En cada centímetro que recorría su mirada evidenciaba más el disgusto de aquel hombre. Finalmente él tomó el borde del camisón que cubría a Annabeth exponiendo sus piernas desnudas, en las cuales también había marcas rojas en sus muslos, signos de la consumación del su matrimonio.
El líder retrocedió de golpe, su rostro contorsionado por una furia salvaje.
—¡La han mancillado! —gritó con rabia, sus palabras resonando en la habitación como un trueno—. ¡Esta mujer, consagrada a los dioses, ha sido profanada!
Los demás hombres murmuraron entre sí, su tono alarmado y cargado de indignación. El líder, sin embargo, no les prestó atención. Sus ojos estaban fijos en Annabeth, llenos de una furia que solo se veía alimentada por la devoción fanática que parecía gobernar sus acciones.
—¡Ella debía ser pura! —continuó, su voz subiendo de tono—. ¡Ahora lo único que podemos hacer es purificarla, intentar salvar lo poco que queda de su alma!
Annabeth, todavía aturdida y aterrorizada, intentó hablar, pero su voz se quebró. Los hombres la sujetaron con más fuerza, como si intentaran contenerla para el inminente ritual que su líder estaba proponiendo. La desesperación se apoderó de ella, y con todas sus fuerzas intentó liberarse, pero era inútil. Estaba completamente inmovilizada, atrapada en las garras de estos fanáticos que estaban dispuestos a hacer lo que fuera necesario para "purificarla".
—¡Llévensela! —ordenó el líder, su voz cortante y autoritaria—. Aprovechemos los disturbios para sacarla del castillo. Nadie se dará cuenta en medio del caos.
Annabeth sintió una ola de pánico absoluto al escuchar esas palabras. Estos hombres habían planeado una distracción, para poder llevar a cabo su retorcido plan sin ser descubiertos.
Con su mente trabajando frenéticamente, Annabeth sabía que tenía que mantenerse despierta y consciente, que no podía rendirse al miedo. Intentó reunir toda la fuerza que le quedaba, sabiendo que la única manera de sobrevivir a este horror era encontrar una forma de resistir, de luchar contra estos hombres que habían invadido su refugio seguro.
Pero el líder no estaba dispuesto a esperar. Con un gesto rápido, los hombres que la sujetaban comenzaron a levantarla de la cama, envolviéndola en una manta para amortiguar cualquier intento de gritar. Annabeth se retorció, tratando de liberarse, pero el agarre de los hombres era demasiado fuerte.

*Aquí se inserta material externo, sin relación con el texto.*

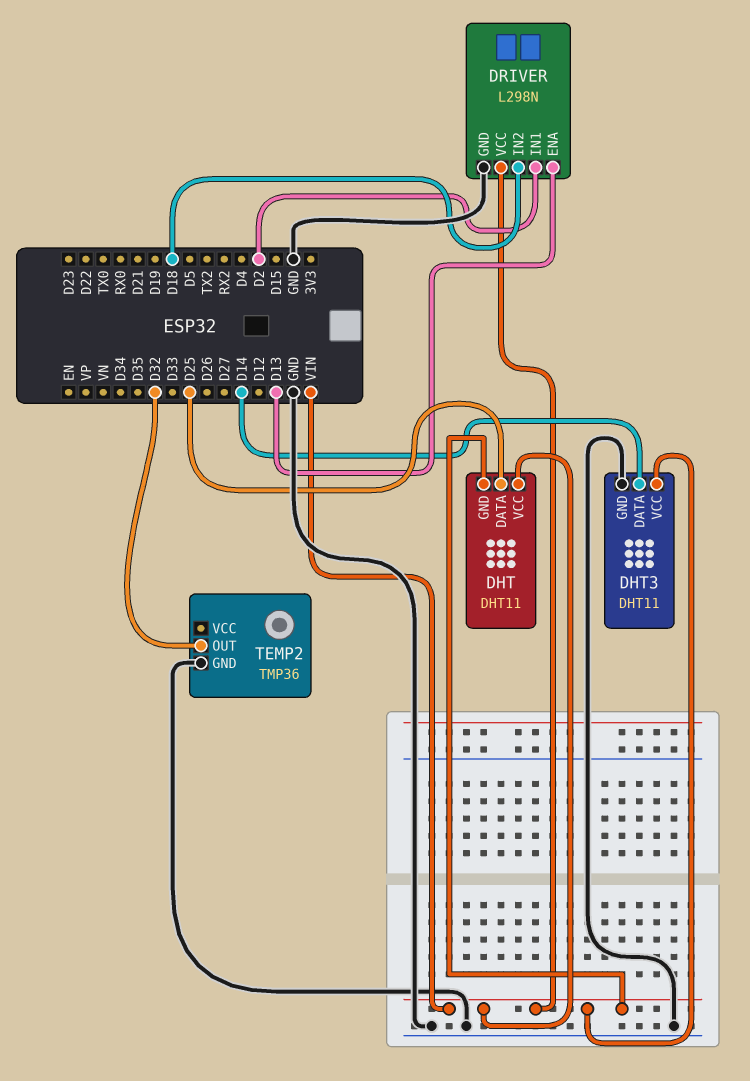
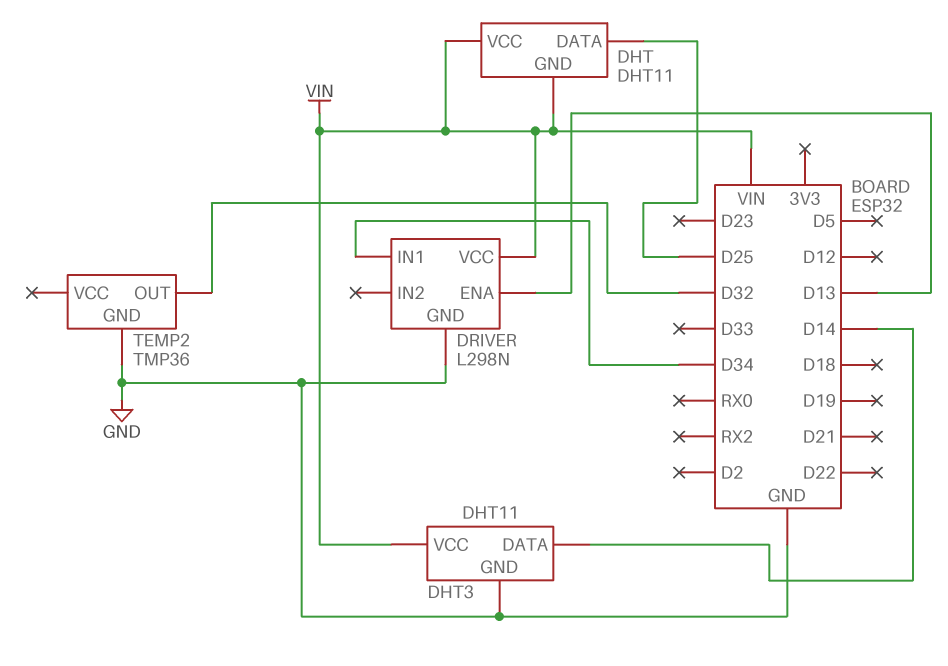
DRIVER pin IN1: D2 -> D34
DRIVER pin IN2: D18 -> none

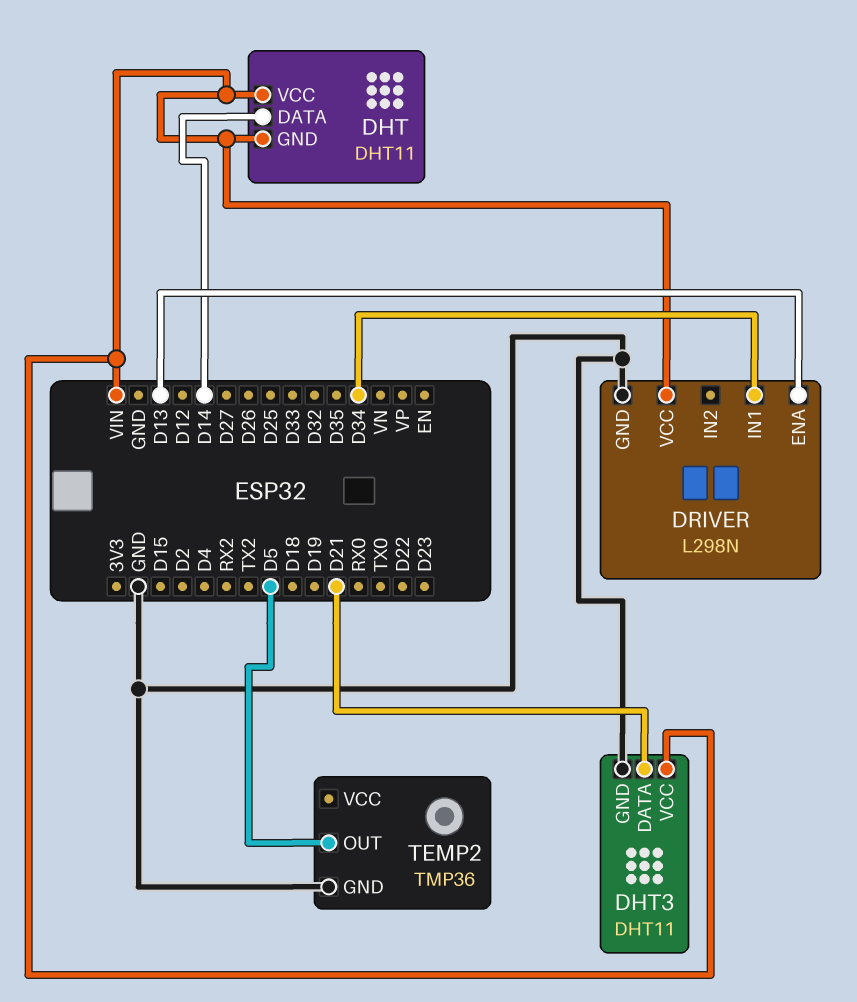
DHT pin DATA: D25 -> D14
DHT3 pin DATA: D14 -> D21
TEMP2 pin OUT: D32 -> D5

La sacaron de la habitación, moviéndose con rapidez por los pasillos oscuros y poco transitados del castillo. Annabeth pudo ver por las ventanas cómo las llamas y el caos se extendían en la ciudad, confirmando que los disturbios no eran más que una tapadera para el secuestro. Su corazón latía frenéticamente, el terror apoderándose de ella mientras trataba de buscar una forma de escapar.
Finalmente, los hombres la llevaron fuera del castillo, donde los esperaba un carro cubierto. La empujaron adentro sin miramientos, asegurándose de que estuviera bien atada y sin posibilidad de huir. Uno de ellos subió al asiento del conductor y tomó las riendas, azotando los caballos para que comenzaran a moverse rápidamente.

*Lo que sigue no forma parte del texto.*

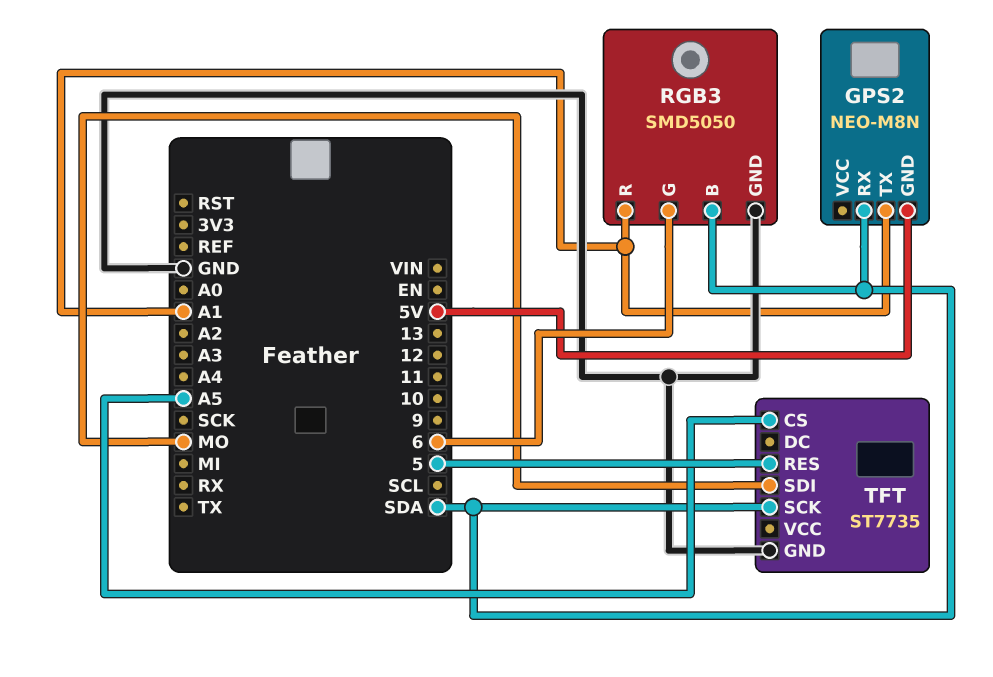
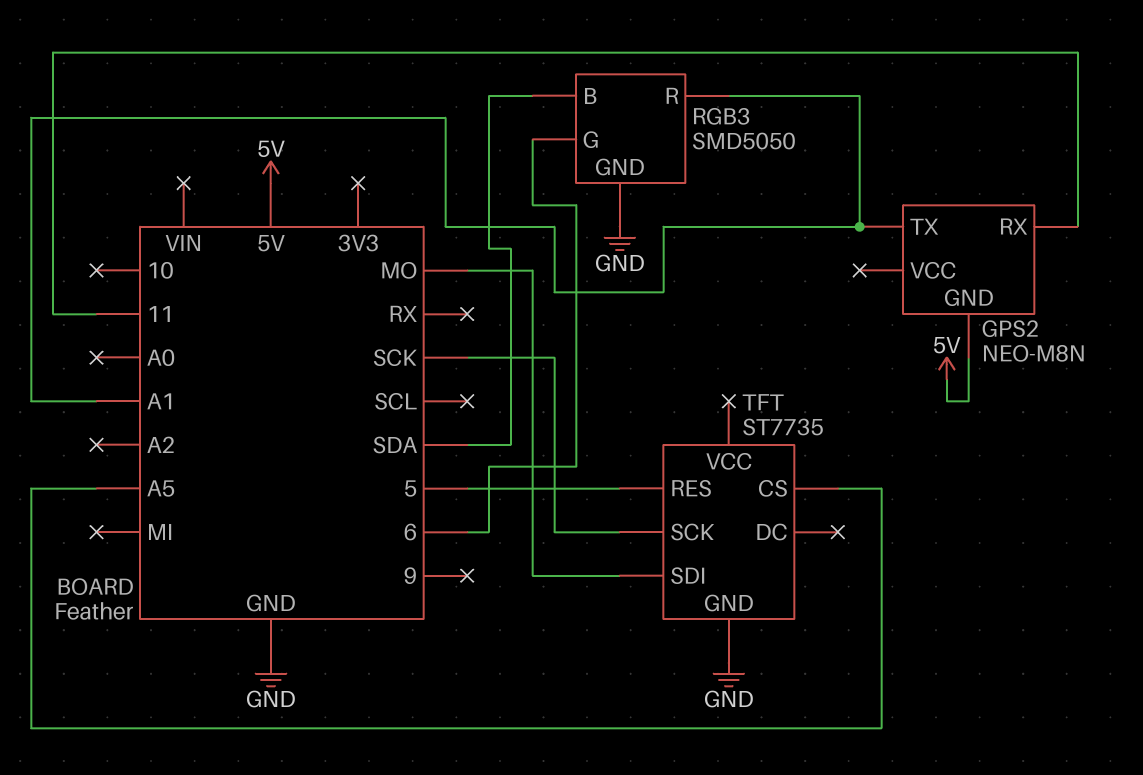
GPS2 pin RX: SDA -> 11
TFT pin SCK: SDA -> SCK

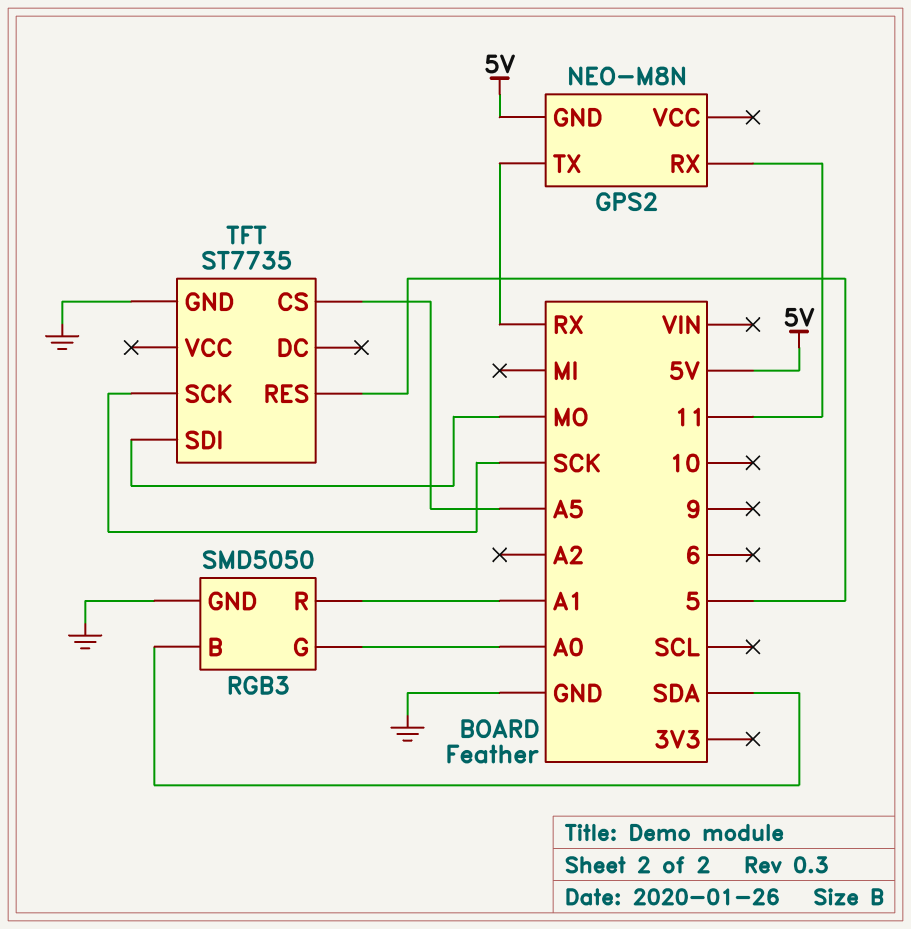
GPS2 pin TX: A1 -> RX
RGB3 pin G: 6 -> A0

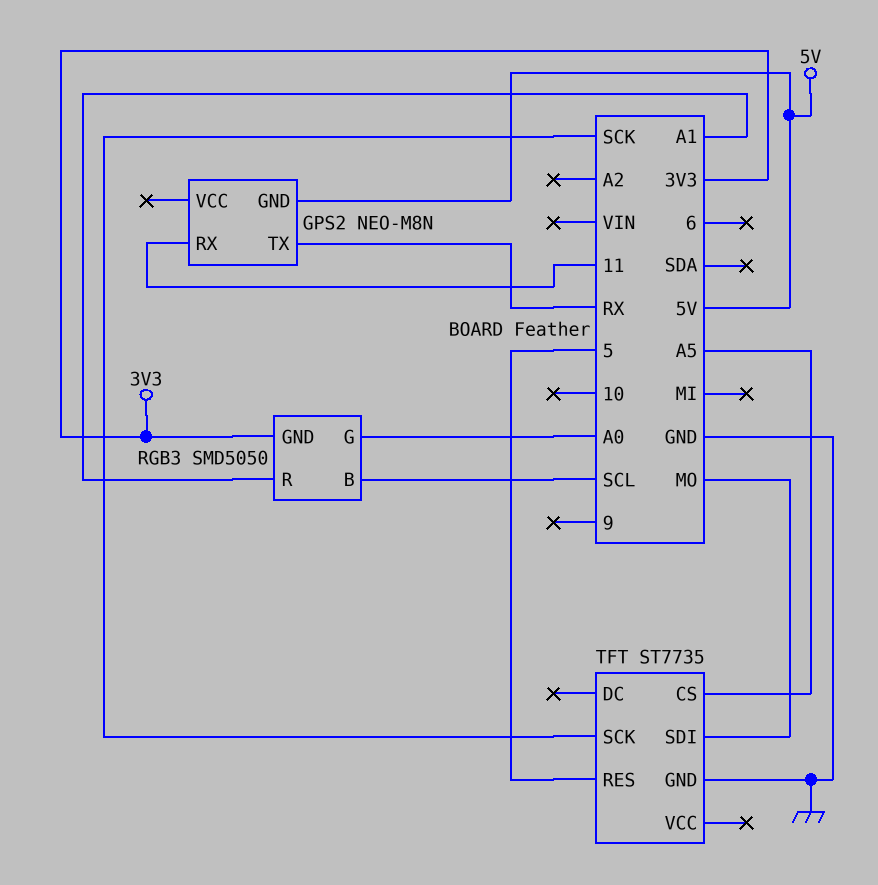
RGB3 pin B: SDA -> SCL
RGB3 pin GND: GND -> 3V3

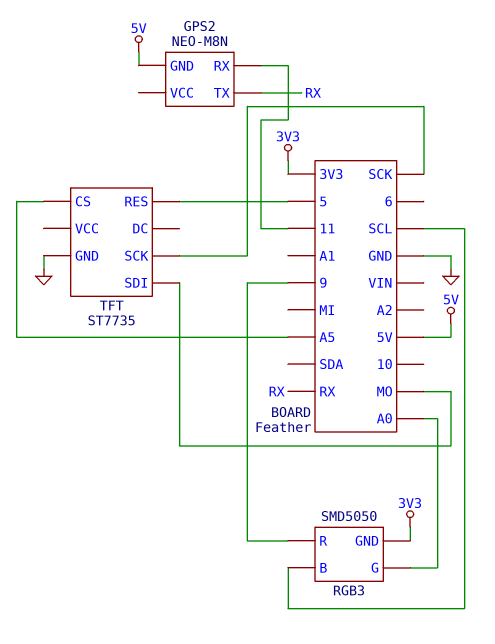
RGB3 pin R: A1 -> 9

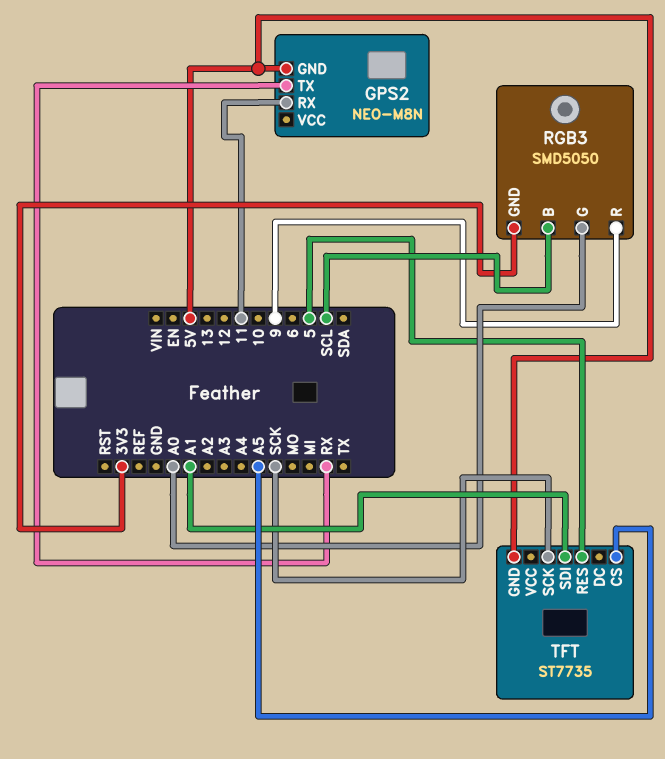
TFT pin GND: GND -> 5V
TFT pin SDI: MO -> A1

Annabeth, atrapada y aterrorizada, podía sentir el carro moverse a toda velocidad por los caminos oscuros de Atlantis. Sabía que la situación era desesperada, y solo podía rezar para que Percy se diera cuenta de lo que estaba ocurriendo antes de que fuera demasiado tarde. Sin embargo, el líder de los hombres, sentado a su lado, no dejaba de recitar palabras en un idioma antiguo, preparando lo que parecía ser un ritual aterrador.
—Que los dioses tengan piedad de ti —dijo el líder, su voz baja y ominosa—. Porque nosotros haremos lo necesario para salvar tu alma, aunque tu cuerpo no sobreviva.
Annabeth cerró los ojos, sintiendo el frío de la desesperación en su corazón. Pero incluso en medio de su terror, una chispa de determinación comenzó a arder en su interior. Sabía que debía mantenerse fuerte, encontrar una forma de sobrevivir, porque Percy vendría por ella. Tenía que creer que él la encontraría antes de que estos fanáticos llevaran a cabo su plan.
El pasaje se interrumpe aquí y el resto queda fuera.